History

Great Britain
- Builder: The King's Yard, Deptford
- Launched: 1779
- Fate: Sold c.1782

Great Britain
- Name: Adriatic
- Owner: John St Barbe
- Acquired: c.1782 by purchase
- Renamed: Canada c.1786
- Fate: On 6 June 1800, reported lost at South Georgia

General characteristics
- Tons burthen: 200, or 213 (bm)
- Propulsion: Sails
- Sail plan: Full-rigged ship
- Complement: 20
- Armament: 1794:4 × 3-pounder guns; 1798:10 × 6-pounder guns;

= Canada (1786 ship) =

Canada was launched at King's Yard in 1779, for the Royal Navy, which sold her circa 1782, at the end of the war. Her name while in Royal Navy service is unknown as of November 2022. John St Barbe purchased her and named her Adriatic, but renamed her Canada circa 1786. She made three seal hunting and whaling voyages between 1791 and 1799, under that name. On the first of these a French privateer captured her, but a British merchant ship recaptured her. She was lost at South Georgia in 1800, on her fourth voyage to the southern whale fishery.

==Career==
Adriatic entered Lloyd's Register in 1783. Her master was K. St Barbe and her trade was London-Ancona. In 1786 her master was Cole, her name changed to Canada, and her trade became London-Quebec.
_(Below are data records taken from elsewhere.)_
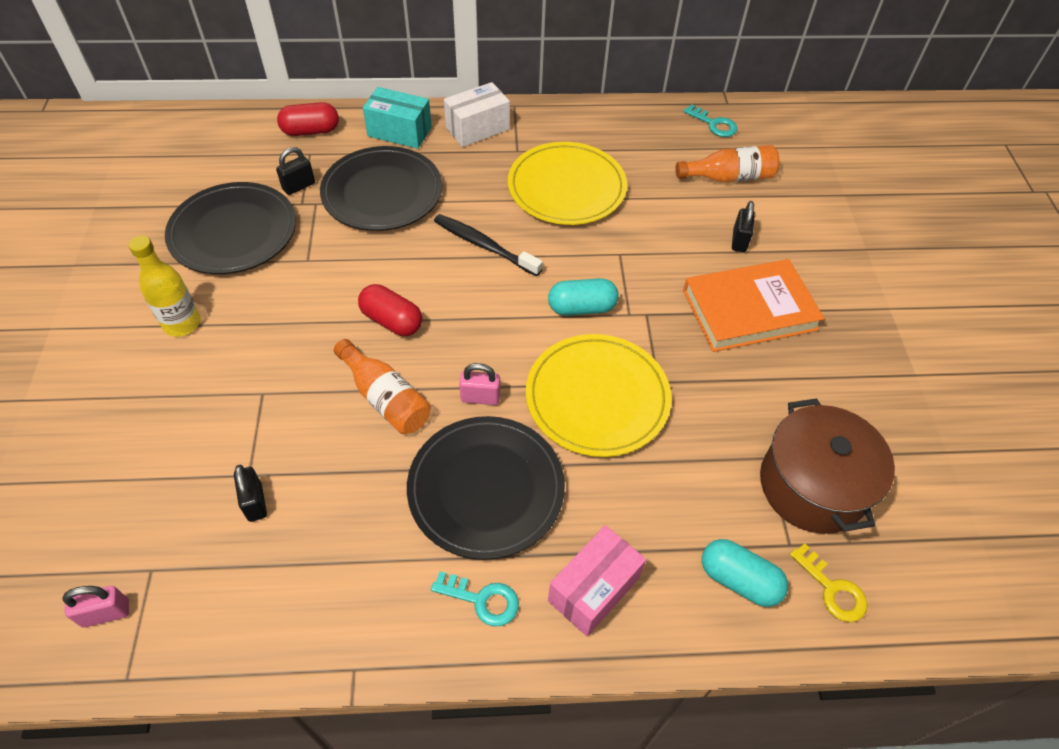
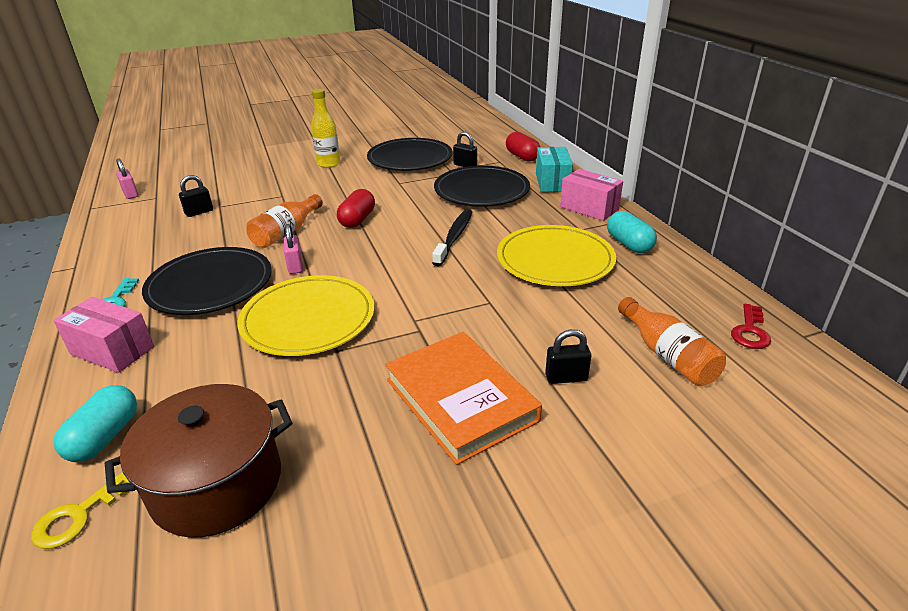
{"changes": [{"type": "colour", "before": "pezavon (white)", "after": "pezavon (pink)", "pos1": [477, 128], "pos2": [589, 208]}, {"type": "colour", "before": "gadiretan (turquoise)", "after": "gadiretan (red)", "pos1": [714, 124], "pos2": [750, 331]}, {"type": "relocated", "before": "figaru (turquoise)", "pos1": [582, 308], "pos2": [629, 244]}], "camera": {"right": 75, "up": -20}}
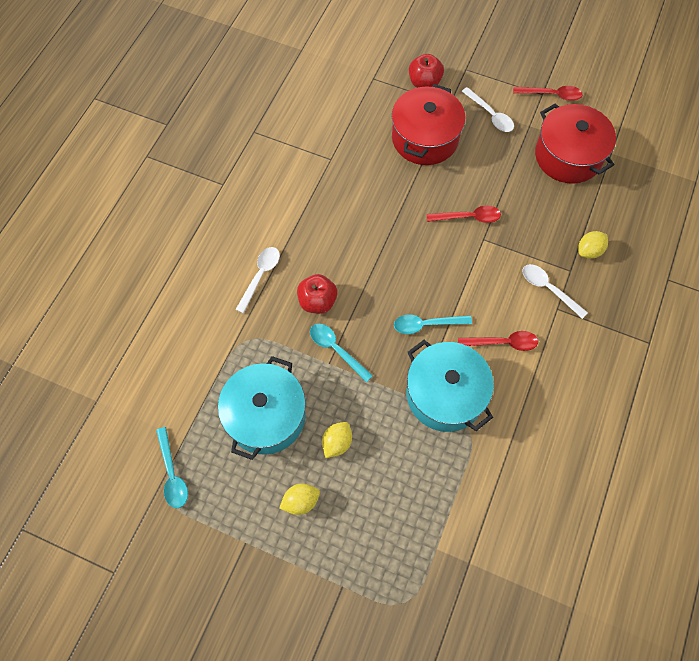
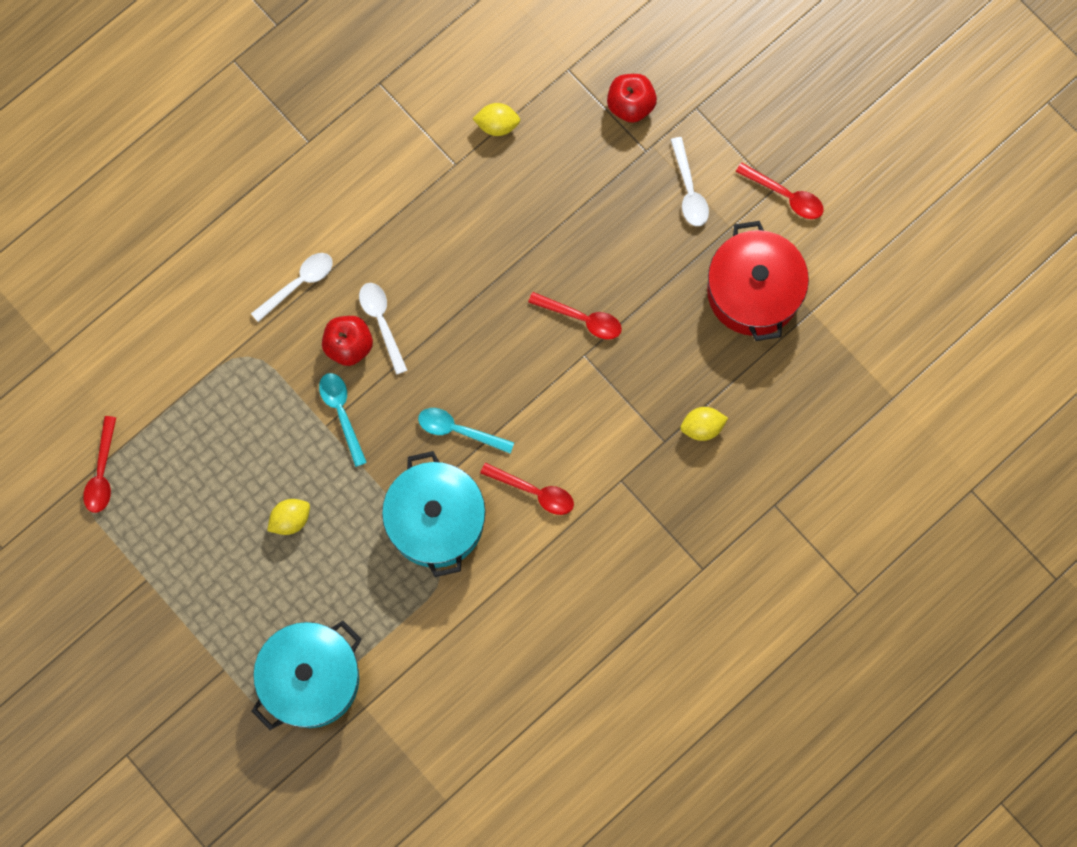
{"changes": [{"type": "missing", "before": "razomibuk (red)", "pos1": [425, 138]}, {"type": "relocated", "before": "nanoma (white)", "pos1": [548, 289], "pos2": [381, 322]}, {"type": "relocated", "before": "razomibuk (turquoise)", "pos1": [266, 416], "pos2": [311, 679]}, {"type": "colour", "before": "nanoma (turquoise)", "after": "nanoma (red)", "pos1": [172, 474], "pos2": [102, 473]}, {"type": "relocated", "before": "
1st whaling voyage: Captain Alexander Muirhead left Britain on 15 July 1791. In August 1793, Lloyd's List reported that the French privateer Ajax, of Bordeaux, armed with twenty-six 12-pounder guns and having a crew of 286 men, had captured Canada at as Canada was returning from the South Seas fishery. (Note: Ajax français, or Ajax was commissioned in Bordeaux in 1793, under Captain Guillaume Gourrège. She was large (750 tons), and had a crew of 215 men. She was in commission from 17 April 1793, to 8 December 1793.) However, Prince of Wales, of Greenock, recaptured Canada and took her into Greenock. Muirhead then sailed her to Gravesend, Kent, arriving there on 28 October 1793. He returned with 15 tuns of sperm oil, seven tuns of whale oil, and 7000 seal skins.

Smyrna trade: Lloyd's Register for 1794, showed Canada, still with Muirhead, master, changing her trade from London-South Seas to London-Smyrna. This entry continued until 1797, when J. Cundall replaces Muirhead and her trade became London-Jamaica.

2nd whaling voyage: In 1798, Canadas owner changed from J. Cundall to J. Hill, and her master from J. Cundall to J. French. Her trade changed from London-Jamaica to London—South Seas. Also, her armament increased. Captain John French received a letter of marque on 11 June 1798. He left Britain on 25 June, for South Georgia, and returned on 16 July 1799.

==Loss==
Canada, Captain Lewis Llewellyn, left Britain on 2 September 1799, bound for South Georgia. Canada arrived around March, and was lost soon after. The location of her wreck is unknown. On 6 June 1800, Lloyd's List reported Canada, French, master, lost at South Georgia. (Note: In a classic case of the tragedy of the commons, by this time the sealers had so depleted the stocks of seals that the trade ceased soon after.)